The doctor said it was tendinitis. So two months later I went back to karate. First class back, first mawashi geri (a roundhouse), and my hip broke again. This time the diagnosis was right. Slipped capital femoral epiphysis, or épiphysiolyse in French. By the time they figured it out, it was too late for the surgery that should have happened at 14. The femoral head had healed back into the socket the wrong way.
The downstream effects, twenty years later, are: my left leg sits about 3 cm shorter than the right, I have scoliosis from the chronic muscle imbalance, I wear a compensating sole in my left shoe, and my flip-flops are two different pairs. Peak engineering.
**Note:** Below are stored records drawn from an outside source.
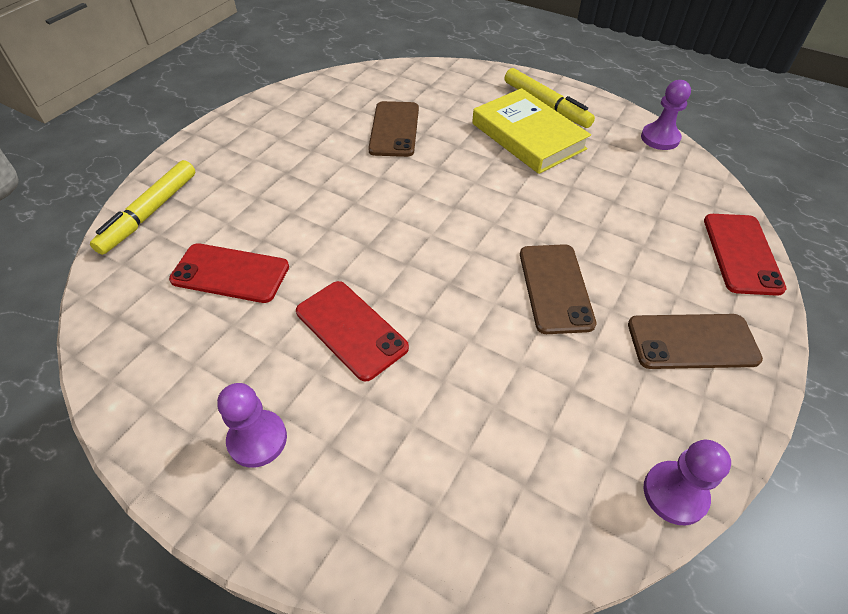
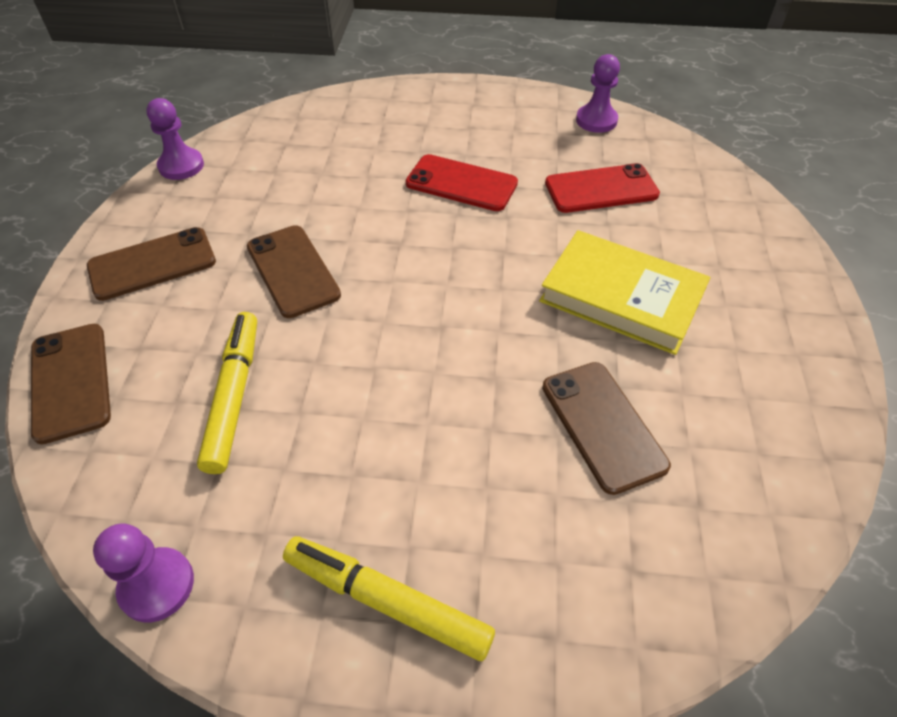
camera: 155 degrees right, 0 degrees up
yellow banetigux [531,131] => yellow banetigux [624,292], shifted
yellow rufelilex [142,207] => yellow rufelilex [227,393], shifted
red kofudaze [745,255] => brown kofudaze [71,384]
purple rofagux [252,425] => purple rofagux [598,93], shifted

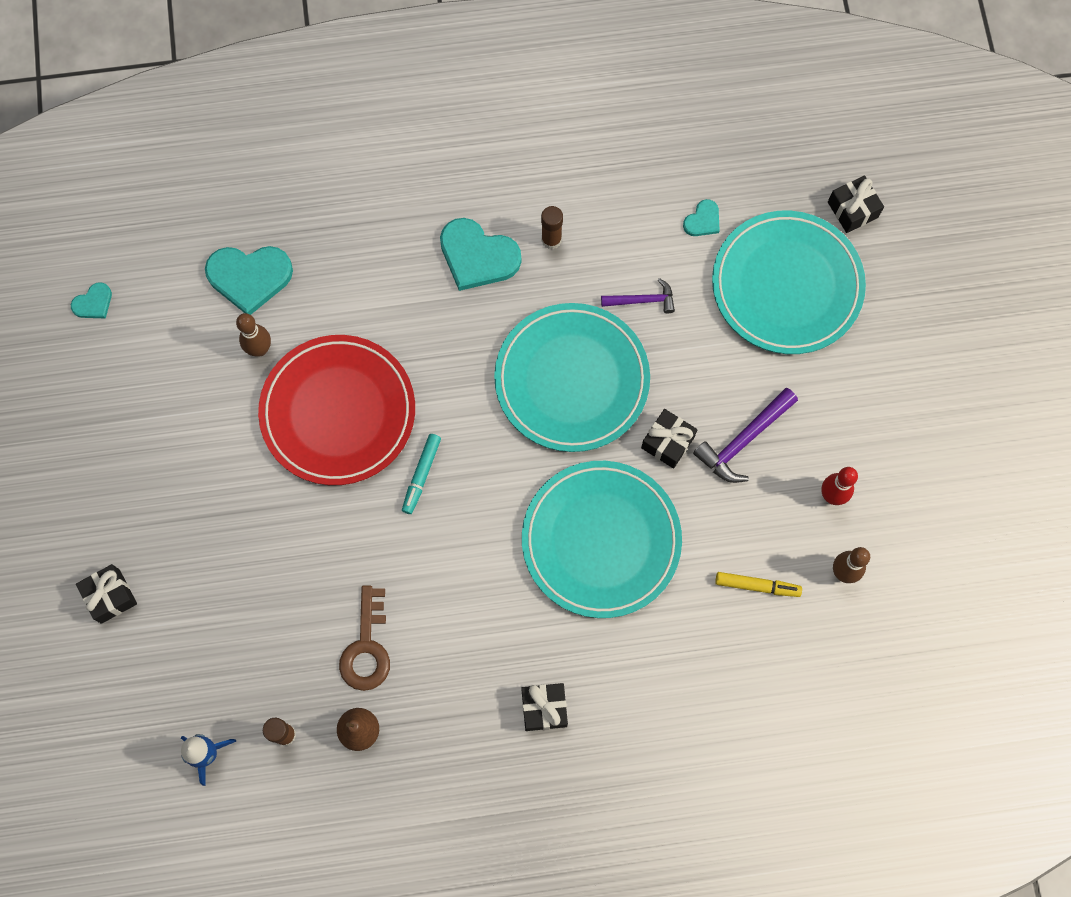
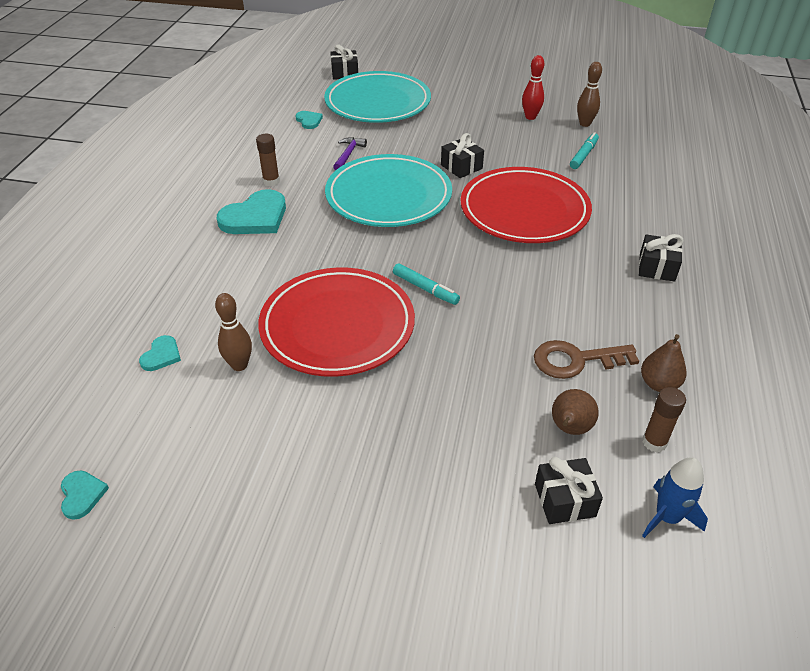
camera: 70 degrees left, 30 degrees down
That summer changed the trajectory of my entire life.
The doctors said I should never exercise again. They explained the math. One day the hip would start hurting from arthritis. I would go on painkillers. The painkillers would stop working. Then I would need a hip replacement. Hip replacements last 15 to 30 years and you only get a few in a lifetime, so the strategy was to push the first one out as far as possible. The way to do that was to not load it.
For the next 5 years I did nothing. I had crutches for 6 months because there was a 30 percent chance the same thing would happen to the other hip and put me in a wheelchair for a year. (It didn't.) I was exempt from PE through the entire baccalauréat. Every Tuesday morning I had a 2-hour gap on my school schedule, and I used it to play World of Warcraft.
That part was actually kind of fine. What was not fine was being 20, hating how my body looked, and watching my back hurt more and more as the scoliosis worsened from doing nothing.
So I started training. Against medical advice.
The slow rebellion
The first thing I tried was calisthenics. Specifically, Méthode Lafay, a brutal French bodyweight program. It worked. My posture fixed itself. I built a thin layer of muscle that has carried me through the next 15 years of on-and-off training. Never truly fit, because I never figured out nutrition. But never injured either.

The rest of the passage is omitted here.